Dry point etching on Aluminum plate

 

Hyvää päivää  / Hello in Finnish

 

 

(See blog on Argentina Tango for background information about the dance and its origins.)

 

I have to say, I was quite surprised to learn that the world’s oldest and largest Tango Festival is the Tangomarkkinat, held annually since 1985 in the Finnish town of Seinäjoki, usually in July.  This festival attracts more than 100,000 participants. And millions more watch it on T.V.  (I’ll remind you that the total population of Finland is only a bit over 5 million.)  In fact, Tango is so popular in Finland, there are several noteworthy festivals held throughout the year, including The International Helsinki Frostbite Tango Festival, usually held in February. Tango came to Finland in 1913 by way of Buenos Aires orchestra performances in Europe, and over the years, this Scandinavian country has made the music and the dance its own.  As distinguished from Argentine Tango, Finnish Tango follows ballroom tango rhythms and is almost exclusively performed in minor keys. The traditional Spanish bandoneon (discussed in the Argentine Tango Blog) has been replaced with an accordion.  Significantly, while the music themes may still be about love and longing, they are most often related to Finnish folklore or the changing seasons: love of nature or longing for childhood memories, for example.

 

Corners: You may recognize the symbol shown in the corner squares as the “Command” icon on an Apple computer.  But this symbol, called Hannunvaakuna in Finnishhas a much deeper history. It is actually an ancient mark that represents Good Luck/Good Future in Finland and in many other Scandinavian countries.  It is found on houses and barns to discourage evil spirits, and as a decorative element on everyday utensils and clothing.  The oldest example was discovered on a 1000-year old pair of Finnish skis (Finnish Museums).  Since the 1950s, the Hannunvaakuna has been used in Finland on signs to identify “Places of Interest.” 

 

References and Links:

( Note: I do not endorse or  mean to promote any  of these sites.) 

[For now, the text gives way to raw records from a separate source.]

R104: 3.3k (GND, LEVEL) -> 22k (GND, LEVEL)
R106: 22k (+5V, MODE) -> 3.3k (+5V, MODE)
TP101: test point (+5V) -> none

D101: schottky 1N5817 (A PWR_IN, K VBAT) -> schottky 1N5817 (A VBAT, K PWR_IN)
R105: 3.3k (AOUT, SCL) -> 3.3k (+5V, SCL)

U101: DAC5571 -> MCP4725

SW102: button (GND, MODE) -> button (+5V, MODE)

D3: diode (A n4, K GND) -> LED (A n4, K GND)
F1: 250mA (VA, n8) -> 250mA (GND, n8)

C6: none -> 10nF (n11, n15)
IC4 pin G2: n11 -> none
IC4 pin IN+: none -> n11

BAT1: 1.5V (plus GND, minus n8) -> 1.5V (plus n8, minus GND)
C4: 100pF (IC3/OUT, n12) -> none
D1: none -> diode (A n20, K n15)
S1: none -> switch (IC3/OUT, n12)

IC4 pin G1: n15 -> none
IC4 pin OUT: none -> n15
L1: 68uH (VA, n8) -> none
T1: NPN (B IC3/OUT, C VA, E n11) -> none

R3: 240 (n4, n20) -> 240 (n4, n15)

  • C.G. The Economist. Explaining the Finnish love of Tango. 11/10/2017. https://www.economist.com/prospero/2017/10/11/explaining-the-finnish-love-of-tango
  • Virtual Finland. The Story of the Finnish Tango. http://virtual.finland.fi/netcomm/news/showarticle.asp?intNWSAID=26960
  • ( Department of Archaeology. "Ski fragment". Nat'l Board of Antiquities (in Finnish). Helsinki: Finnish Museums Online. p. KM9908:1. Archived from the original on 3 December 2013.)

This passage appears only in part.